Vela «Carpe Diem»

Un grupo de médicos y capitanes de Santander enseña a navegar a vela niños con enfermedades crónicas.

Desde el año 2003 un grupo de médicos navegantes de Santander, entre los que se encuentra nuestro autor Álvaro González de Aledo, organizan una actividad solidaria de aprendizaje de la vela que es pionera en España. Se trata de enseñar a navegar a los niños del Servicio de Hematología-Oncología principalmente (también de otras especialidades) como un medio para colaborar a su recuperación física y psicológica, y de aliviarles de la gravedad de su enfermedad.

La bahía de Santander reúne unas condiciones ideales para esta actividad, al estar muy cerrada y permitir navegar casi con cualquier tiempo meteorológico que reine en el exterior.

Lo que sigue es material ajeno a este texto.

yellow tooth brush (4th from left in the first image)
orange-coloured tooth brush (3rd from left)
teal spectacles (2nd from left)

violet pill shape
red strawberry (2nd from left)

Además tienen muchos islotes deshabitados en los que se puede desembarcar, así como playas y arenales donde practicar las maniobras y el fondeo.

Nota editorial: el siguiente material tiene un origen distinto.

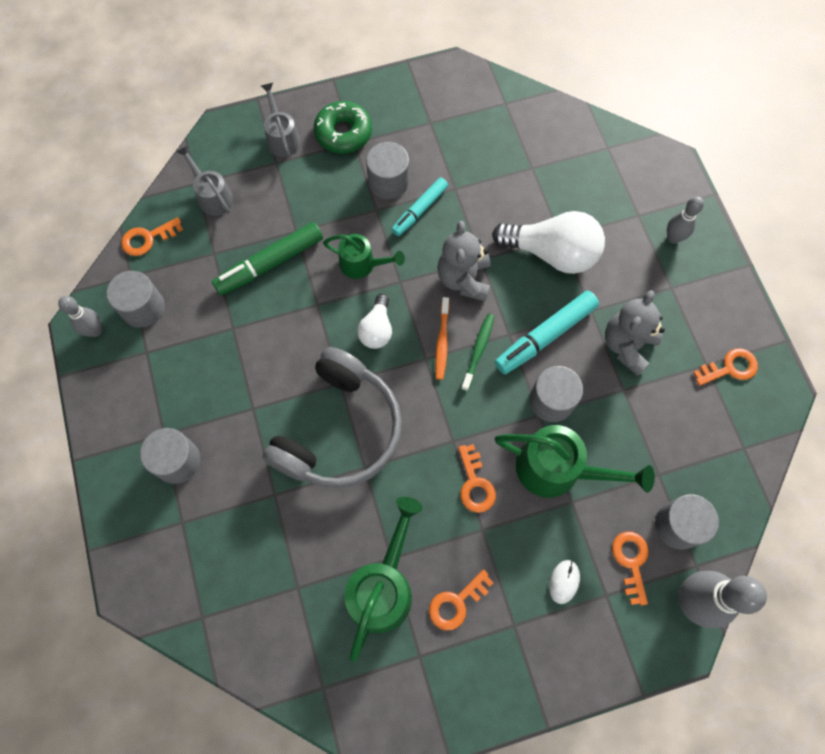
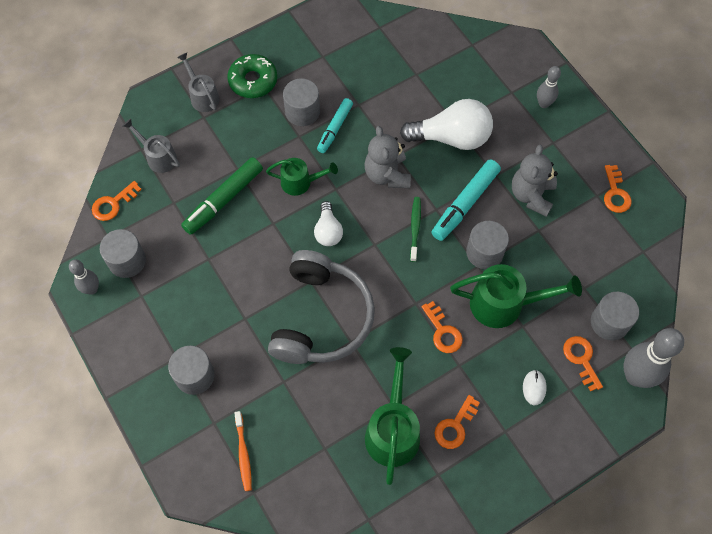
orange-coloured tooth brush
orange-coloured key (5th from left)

La actividad consiste en salidas de navegación en veleros de crucero (con cabina habitable donde puedan refugiarse en caso mal tiempo) los sábados por la tarde y entre los meses de mayo a octubre. En cada barco van dos adultos (el capitán y un médico) encargados de la seguridad del barco y de los niños, y entre 2 y 6 niños según el tamaño de cada barco. Se les enseñan las bases de la navegación a vela, la orientación en el mar y el uso de las cartas de navegación, la meteorología, las tablas de mareas, las maniobras en el mar y en el puerto, el uso del anexo neumático con remos y fueraborda, los nudos marineros, la pesca desde el barco, el fondeo, el uso de la radio VHF y el respeto al medio ambiente marino. Las enseñanzas se adaptan a la edad del niño (los más pequeños han participado con 3 añitos y a éstos, lógicamente, no se les puede enseñar mucho) y se da prioridad a la diversión sobre el aprendizaje de los contenidos. Por supuesto los días de buen tiempo se aprovechan las escalas para que se bañen y disfruten de las numerosas playas e islotes de la bahía.

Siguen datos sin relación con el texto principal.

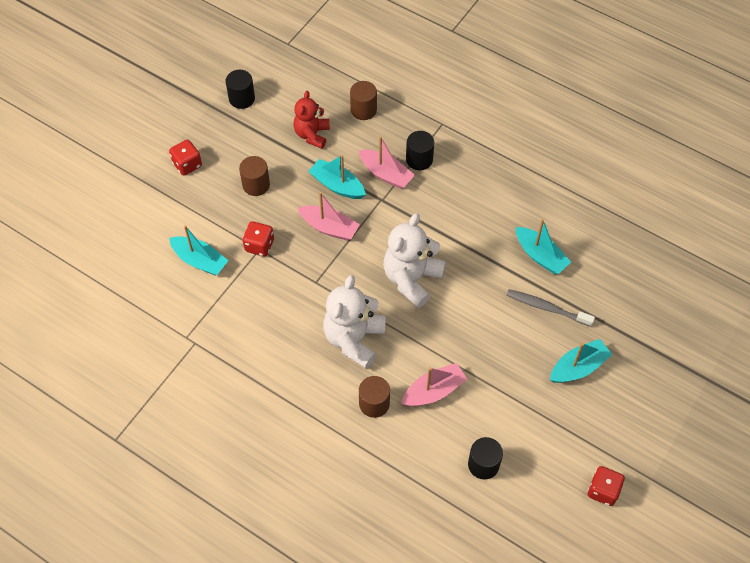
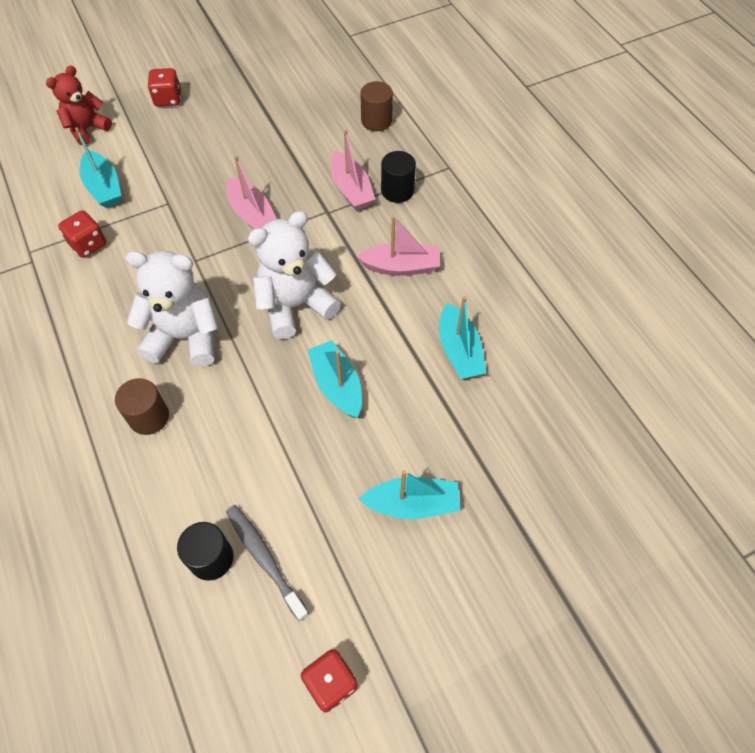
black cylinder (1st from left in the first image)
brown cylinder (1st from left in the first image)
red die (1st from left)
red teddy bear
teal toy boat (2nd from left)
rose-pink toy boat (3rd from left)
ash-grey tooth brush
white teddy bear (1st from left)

Además de estas navegaciones se organizan actividades especiales como salidas nocturnas para los fuegos artificiales, travesías a otros puertos durmiendo a bordo, estudio de la fauna de los arenales, esquí acuático, regatas amistosas, excursiones por las rías que desembocan en la bahía de Santander, y gracias a la colaboración de la Cruz Roja del Mar, navegación en sus motos de agua y en sus Zodiac. Todas las actividades son altruistas y sin coste para las familias.

Desde 2003 han participado 80 niños, 72 médicos, enfermeras y capitanes, y 37 barcos. Muchos han repetido en años sucesivos, y en desde el comienzo se han realizado 194 navegaciones. La mayoría de los niños padecen leucemias y otros tumores. Cuando sobran plazas a bordo embarca alguno de sus hermanos, así como los hijos de los médicos o de los capitanes para diversificar el grupo.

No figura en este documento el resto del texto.